Hail Caesar!

(Aug. 2, 2007)  I never truly realized what a Caesar Salad was until 1969. We were celebrating a special occasion, and my girlfriend insisted that we go to the legendary Paul’s Duck Press, then the most elegant and exotic restaurant in downtown Los Angeles.

Don’t bother to Google — you’ll find only two references to Paul’s Duck Press; one has a quote from Dining Out In Hollywood and Los Angeles by Craig Davidson (1949). It reads, “You will offend him … if you don’t order Romaine ala Paul, because he tosses it up with the dressing he invented 30 years ago and never changed, and which now is known in Los Angeles as Caesar dressing. The name ‘Caesar Salad’ was given the dressing by Paul’s former partner in Mexico, whose brother bore that name. This is the real dish and Paul mixes it at your table and dresses long cool green leaves of Romaine — uncut.”

Caesar Salad prepared tableside in Tijuana. Photo by Bob Doran.
GALLERY >

Alas, there are half a dozen “real” origins of Caesar Salad, and it’s likely more than one holds an element of truth. Paul Maggiora was indeed a partner of Caesar Cardini and his brother Alex in the Hotel Caesars in 1920s Tijuana. Julia Child, who had dined there as a girl, sought out the inventor’s daughter, Rosa Cardini, for the recipe, which she then published. It differs from most in that whole leaves of coated romaine lettuce are intended to be lifted by the stem and eaten with the fingers. Neither anchovies nor croutons are included. This may be a sincere recollection, but it is not what became traditional in the 1930s and ’40s.

Paul’s Duck Press was, like its peers — Chasen’s, The Brown Derby, The Mocambo, Perino’s, Musso & Frank Grill and Scandia — at the end of an era.

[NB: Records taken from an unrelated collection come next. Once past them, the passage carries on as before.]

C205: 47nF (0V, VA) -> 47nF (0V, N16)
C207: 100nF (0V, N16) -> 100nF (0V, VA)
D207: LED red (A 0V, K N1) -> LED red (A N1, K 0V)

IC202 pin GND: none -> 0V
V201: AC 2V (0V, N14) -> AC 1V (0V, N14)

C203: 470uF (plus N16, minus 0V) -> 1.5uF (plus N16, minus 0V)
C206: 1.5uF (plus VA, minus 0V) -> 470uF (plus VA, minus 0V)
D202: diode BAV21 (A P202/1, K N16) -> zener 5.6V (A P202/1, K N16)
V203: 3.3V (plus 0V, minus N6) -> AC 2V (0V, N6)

They were legends built on celebrity, where well-heeled regulars could demand and get virtually anything, although the cuisine was often remarkably lowbrow. (The famous chili at Chasen’s was ground filet mignon in a spiced, cornstarch-thickened tomato sauce.) But since I was hardly a member of that society, I was fortunate to have one memorable meal there.

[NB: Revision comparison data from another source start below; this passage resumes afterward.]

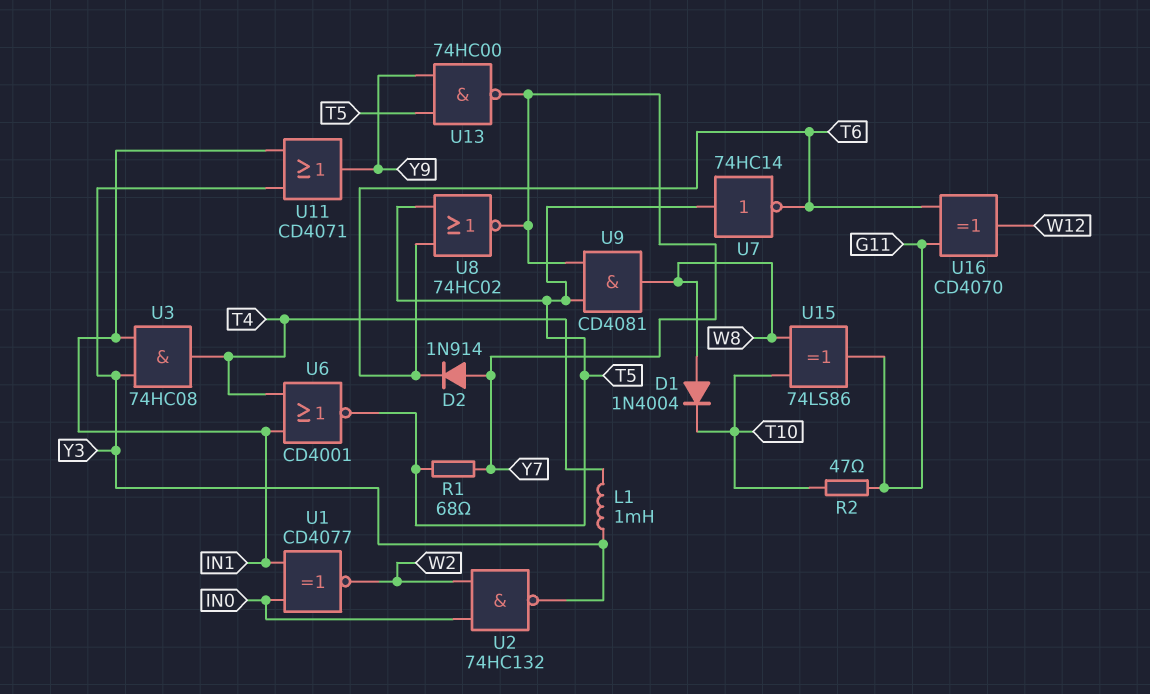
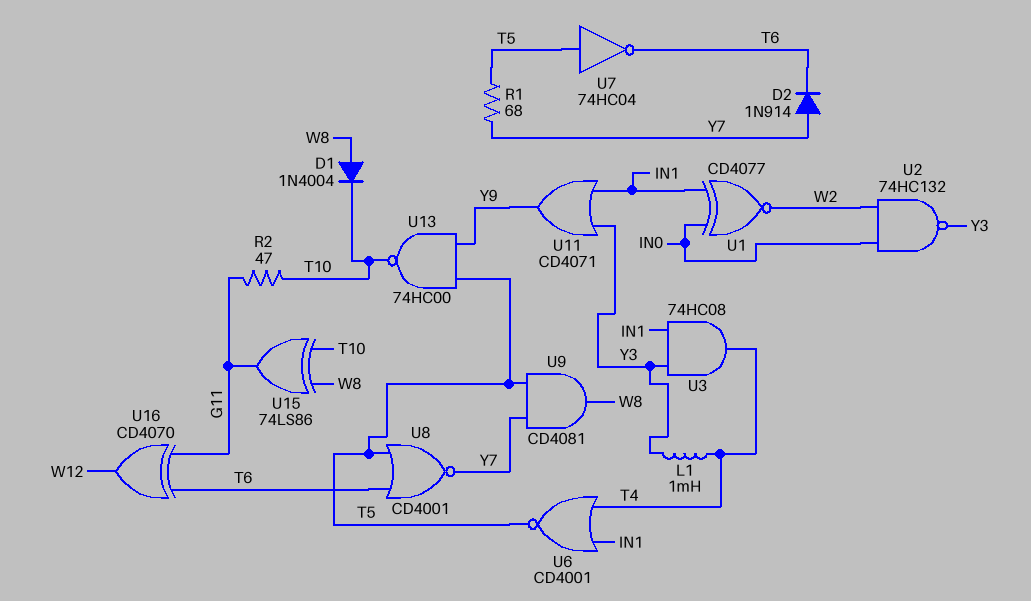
U7: NOT 74HC14 (in T5, out T6) -> NOT 74HC04 (in T5, out T6)
U8: NOR 74HC02 (in T5, in T6, out Y7) -> NOR CD4001 (in T5, in T6, out Y7)
U13: NAND 74HC00 (in T5, in Y9, out Y7) -> NAND 74HC00 (in T5, in Y9, out T10)

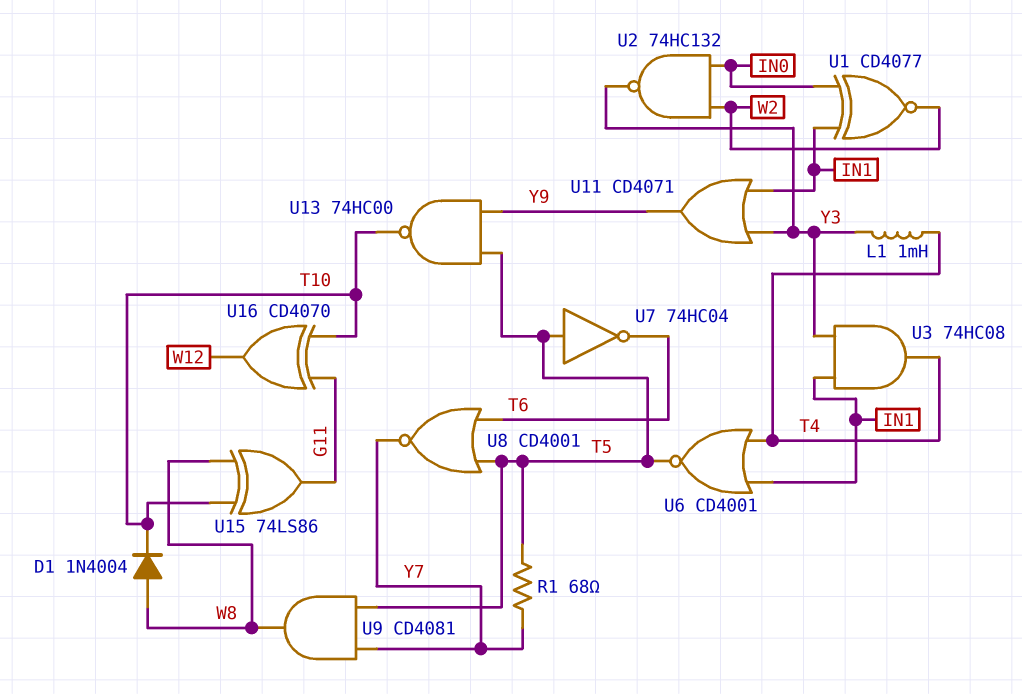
D2: diode 1N914 (A Y7, K T6) -> none
R2: 47 (G11, T10) -> none
U16: XOR CD4070 (in G11, in T6, out W12) -> XOR CD4070 (in G11, in T10, out W12)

By the way, pressed duck (see www.epicurious.com) is something one should have at least once. Famously complex in its preparation, there is nothing quite so transcendent. Like Russian caviar, black truffles or foie gras — it’s something you might taste only on a single occasion in a lifetime, yet still be forever touched by.

But that’s not today’s topic.

Caesar Salad is something else — an invention that almost anyone can be touched by, if they are willing to take the trouble. Even in Humboldt County. We most recently had a good Caesar Salad at Sunset Restaurant in Cher-Ae Heights Casino. Before that, the best we had tasted locally was at Avalon, in Eureka, soon after they first opened, nearly a decade ago. It approached perfection.

There are recipes so demanding they are virtually impossible for any but the most skilled cooks, using rare ingredients. Caesar Salad is the opposite of these: Anyone who takes the effort can make it. The problem is not the difficulty — the problem is that the detail and time involved are incommensurate with the price a restaurant can charge. The ingredients are relatively cheap, but the labor is intensive. Customers do not want to pay $20 for a salad for two. Yet if done right, that’s a reasonable price.